Судоходством на Байкале занимаются несколько иркутских купцов и мещан, а всего более судов принадлежит крестьянам Ильинской волости с той (противоположной Иркутску) стороны Байкала. Суда перевозят в Забайкальскую область русские товары, соль и спирт, а оттуда везут чаи и рыбу.

Понятно, что развитие пароходства на Байкале может быть весьма невыгодно для парусных судов, но все-таки оно их совершенно истребить не в состоянии. За судами всегда останутся все рыбные промыслы, да отчасти и перевозка товаров: судно сто́ит во много раз дешевле парохода и, следовательно, владелец судна имеет полную возможность перевозить товар дешевле парохода, и те товары, которые отправлены не на срок, всегда будут перевозиться на парусных судах. Уничтожить это может только слишком дешевая цена на пароходе, а пока еще она очень и очень высока. За место в каюте первого класса, за переезд ста верст, платится 8 руб., за второй класс 6 руб., на палубе 3 руб. Цена за провоз грузов от 10 до 15–20 к. с пуда, смотря по условию с конторой и по количеству грузов.

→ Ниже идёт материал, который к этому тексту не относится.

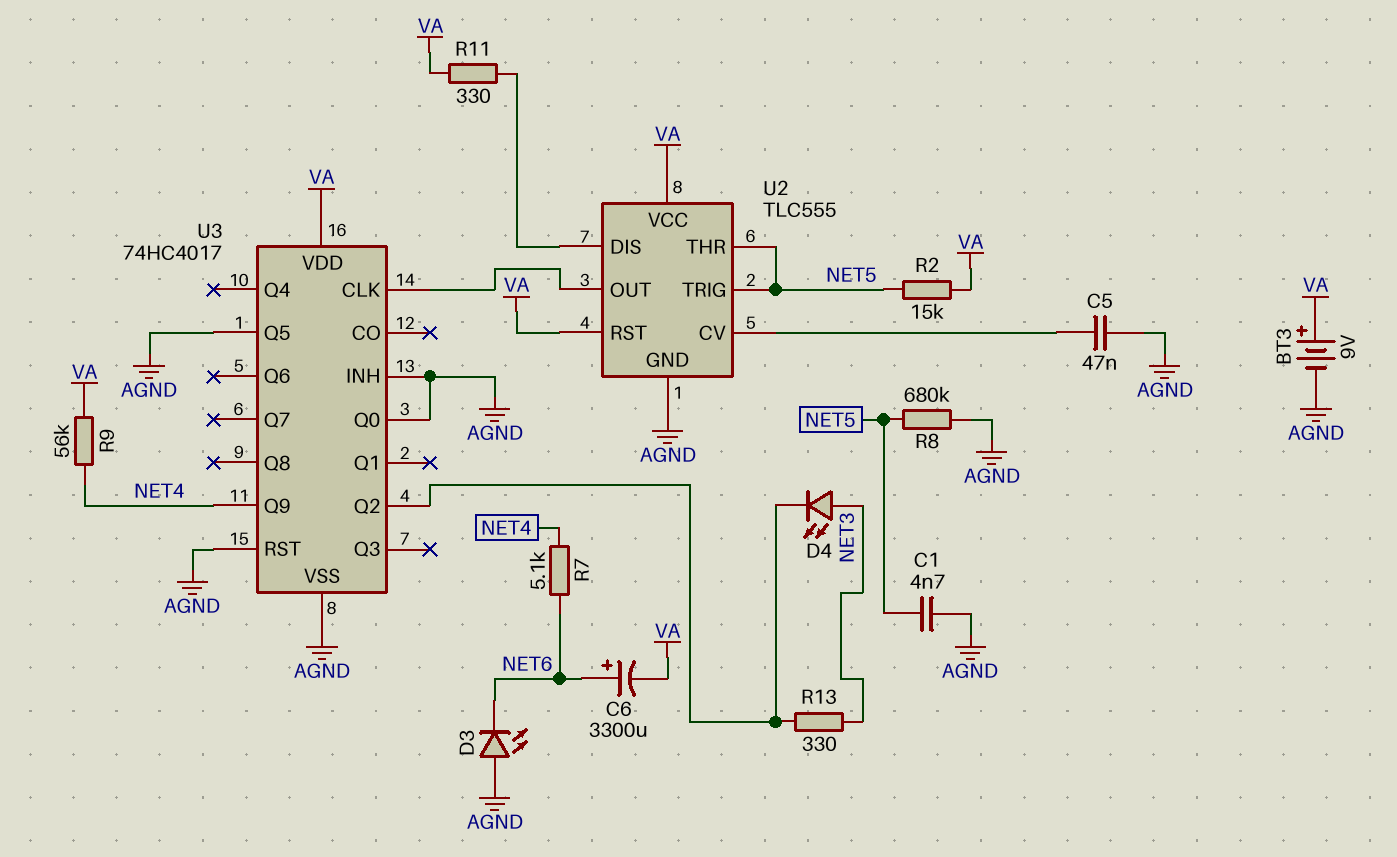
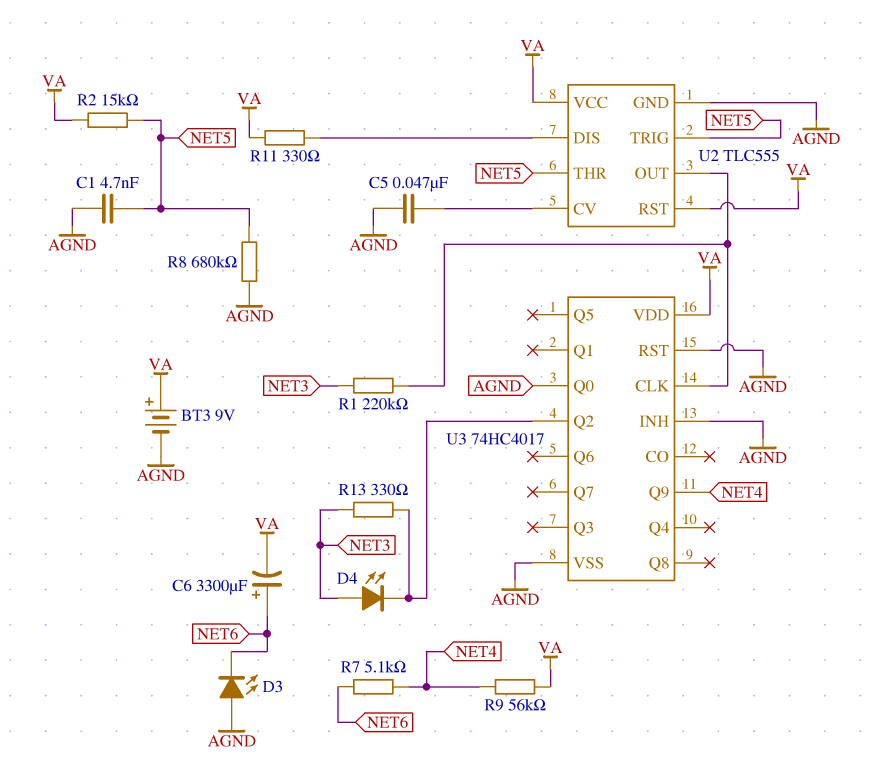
R1: none -> 220k (NET3, U2/OUT)
U3 pin Q5: AGND -> none

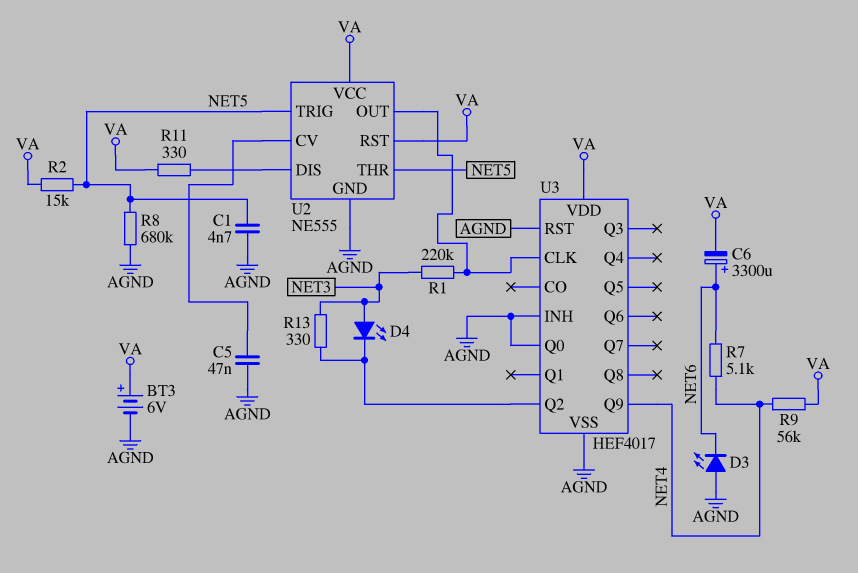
BT3: 9V (plus VA, minus AGND) -> 6V (plus VA, minus AGND)
U2: TLC555 -> NE555
U3: 74HC4017 -> HEF4017

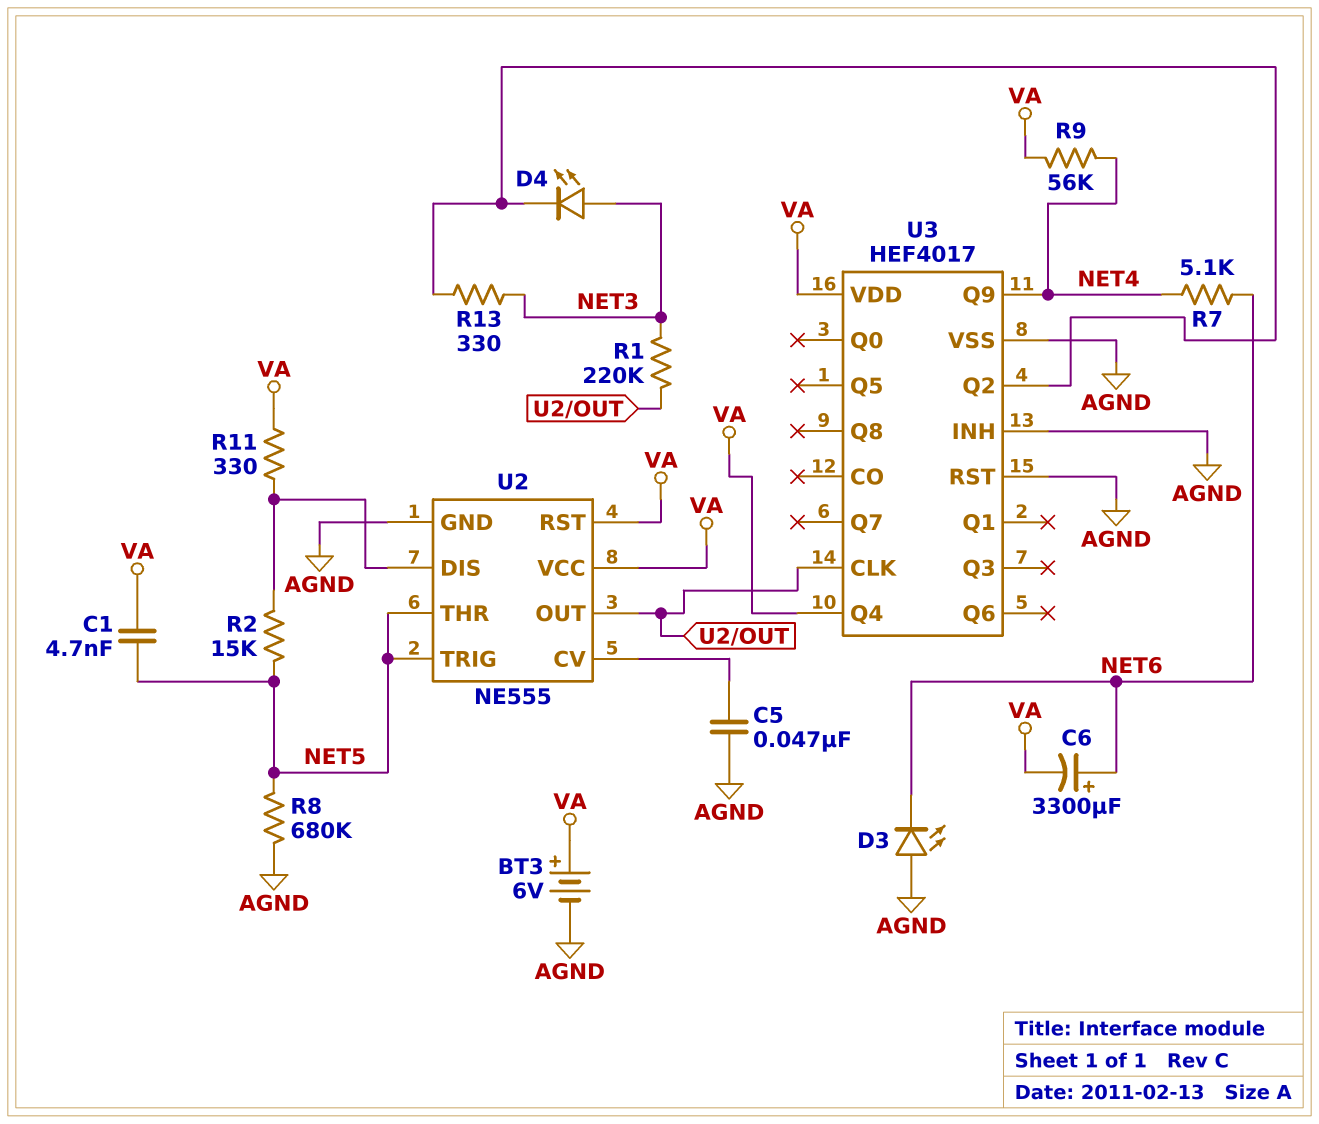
C1: 4.7nF (AGND, NET5) -> 4.7nF (NET5, VA)
R2: 15k (NET5, VA) -> 15k (NET5, U2/DIS)
U3 pin Q0: AGND -> none
U3 pin Q4: none -> VA

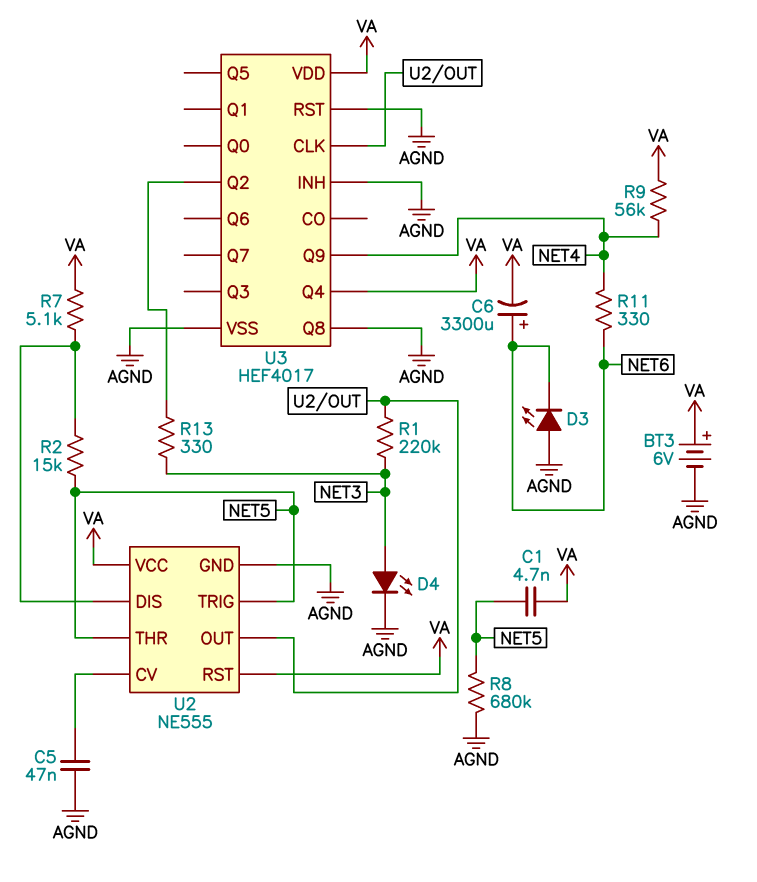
D4: LED (A NET3, K U3/Q2) -> LED (A NET3, K AGND)
R7: 5.1k (NET4, NET6) -> 5.1k (U2/DIS, VA)
R11: 330 (U2/DIS, VA) -> 330 (NET4, NET6)
U3 pin Q8: none -> AGND

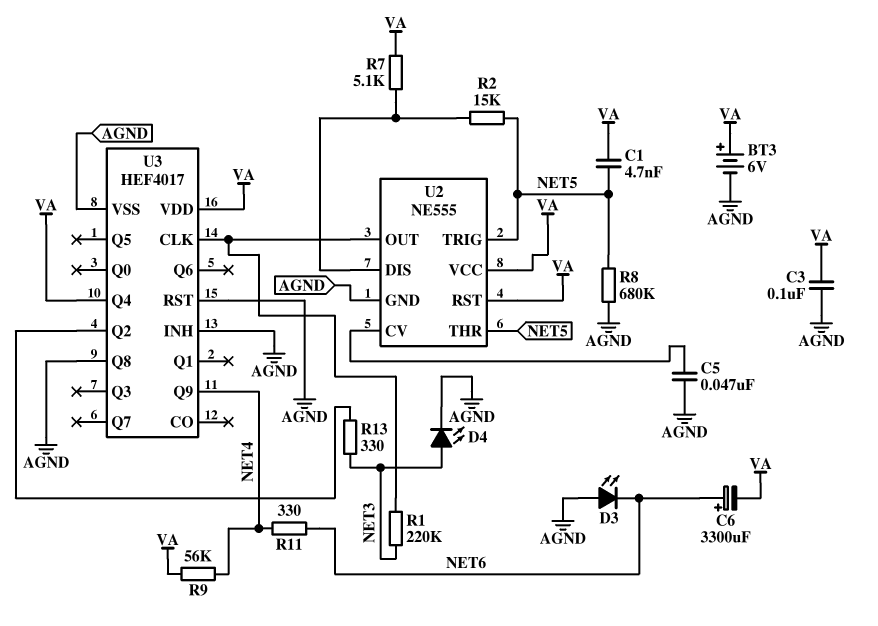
C3: none -> 100nF (AGND, VA)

Бывали такие случаи, что пароходное управление находилось в весьма неприятном положении, при виде того, как частные суда нагружались чаями и уходили в путь, а пароходы стояли у берега без работы. Один из управляющих выдумал пуститься на хитрость и запретил выдавать билеты на проезд на пароходе тем лицам, которые свои товары отдали на доставку парусным судам. Мера действительно очень хитрая, потому что кому же захочется кататься на судне дня два-три, а иногда и неделю, когда можно в 7–8 часов переехать на пароходе; но эта хитрая мера не достигла своей цели: пассажиры сумели противостоять этому и достали от кого следовало такую записочку, что пароходное управление молча и беспрекословно выдало им билеты на пароход.

На следующий день после моего приезда я отправился пешком к истоку Ангары из Байкала, — это близ того селения, около которого строились на берегу и стояли на якорях близ берега байкальские суда.

Целью моего путешествия было желание посмотреть на Шаманский камень.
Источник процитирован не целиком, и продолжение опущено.